Lors d’une rencontre de deux jours à Douala au Cameroun, les pays membres de la Commission des forêts d’Afrique centrale se sont penchés sur les possibilités d’amélioration des conditions de vies de leurs populations.
Lors d’une rencontre de deux jours à Douala au Cameroun, les pays membres de la Commission des forêts d’Afrique centrale se sont penchés sur les possibilités d’amélioration des conditions de vies de leurs populations.
L’Afrique centrale abrite la deuxième plus grande forêt tropicale de la planète, après celle de l’Amazonie ; c’est le Bassin du Congo, qui fait partie de la Commission des forêts d’Afrique centrale (COMIFAC). Ce massif forestier, par ses richesses en ressources naturelles, fait l’objet des attentions particulières. Entre enjeux climatiques et soucis de développement, de nombreux débats s’ouvrent régulièrement. Mais, au-delà de ces enjeux se pose une question essentielle : celle des conditions de vie des populations vivant dans cet espace, souvent dans une précarité indescriptible.
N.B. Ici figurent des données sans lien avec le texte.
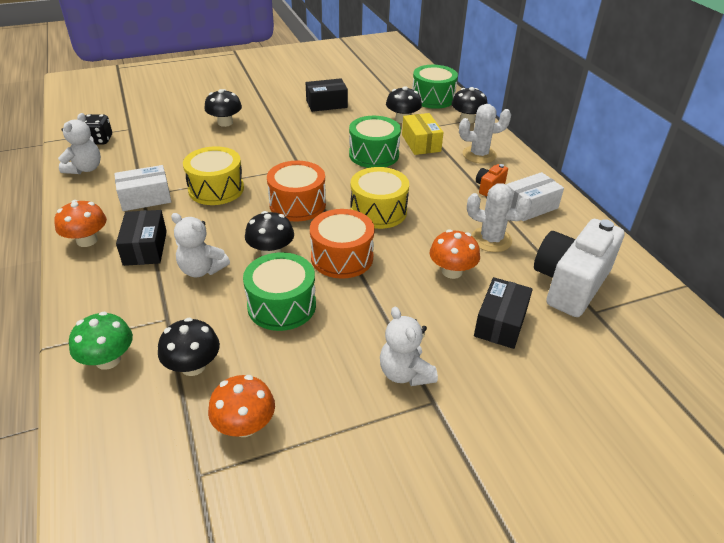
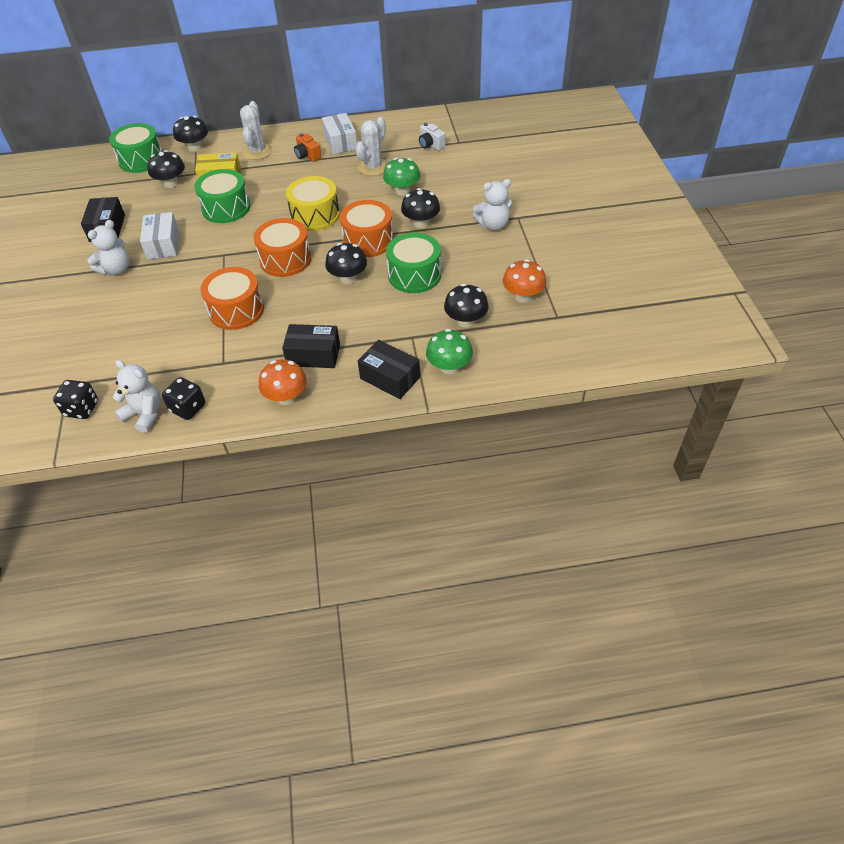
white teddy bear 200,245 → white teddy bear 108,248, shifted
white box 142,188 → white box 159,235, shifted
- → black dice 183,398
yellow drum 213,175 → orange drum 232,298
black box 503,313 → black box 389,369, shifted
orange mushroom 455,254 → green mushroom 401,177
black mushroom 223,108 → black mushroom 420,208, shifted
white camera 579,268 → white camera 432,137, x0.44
A l’issue d’une réflexion de deux jours regroupant divers experts de la conservation qui ont pris l’engagement pour une mutualisation de leurs efforts dans le but de faire de la gouvernance forestière une priorité en Afrique centrale. Il s’agit d’appliquer les principes de la gestion durable des ressources forestières et naturelles dans le but d’assurer le développement socio-économique des États membres de la COMIFAC et surtout, de de leurs populations. La quarantaine des participants, experts, administrateurs forestiers et points focaux venus des onze pays, le Burundi, le Cameroun, le Congo, le Gabon, la Guinée Equatoriale, la République Centrafricaine (RCA), la République Démocratique du Congo (RDC), Sao Tomé-et-Principe et le Tchad, réunie à Douala, au Cameroun pendant deux jours a examiné les mesures susceptibles de promouvoir la protection des forêts, par la lutte contre le braconnage et l'exploitation illégale du bois.
Cette réunion, la 13e du Groupe de travail sur la gouvernance forestière (GTGF), sous l’égide de la COMIFAC dont le Secrétaire exécutif adjoint, Chouaibou Nchoutpouen, était présent, a bénéficié de l’appui de l’Organisation des Nations Unies pour l’alimentation et l’agriculture (FAO), avec la présence de son représentant, Querido Antonio, aux travaux. Des travaux qui ont relevé la nécessité de faire des questions de biodiversité, de pêche et d'aires protégées (faune et flore) des priorités dans les rencontres sous-régionales. Pour faciliter la mobilisation des fonds pour des projets en Afrique centrale, la FAO a réitéré son engagement à collaborer avec la COMIFAC.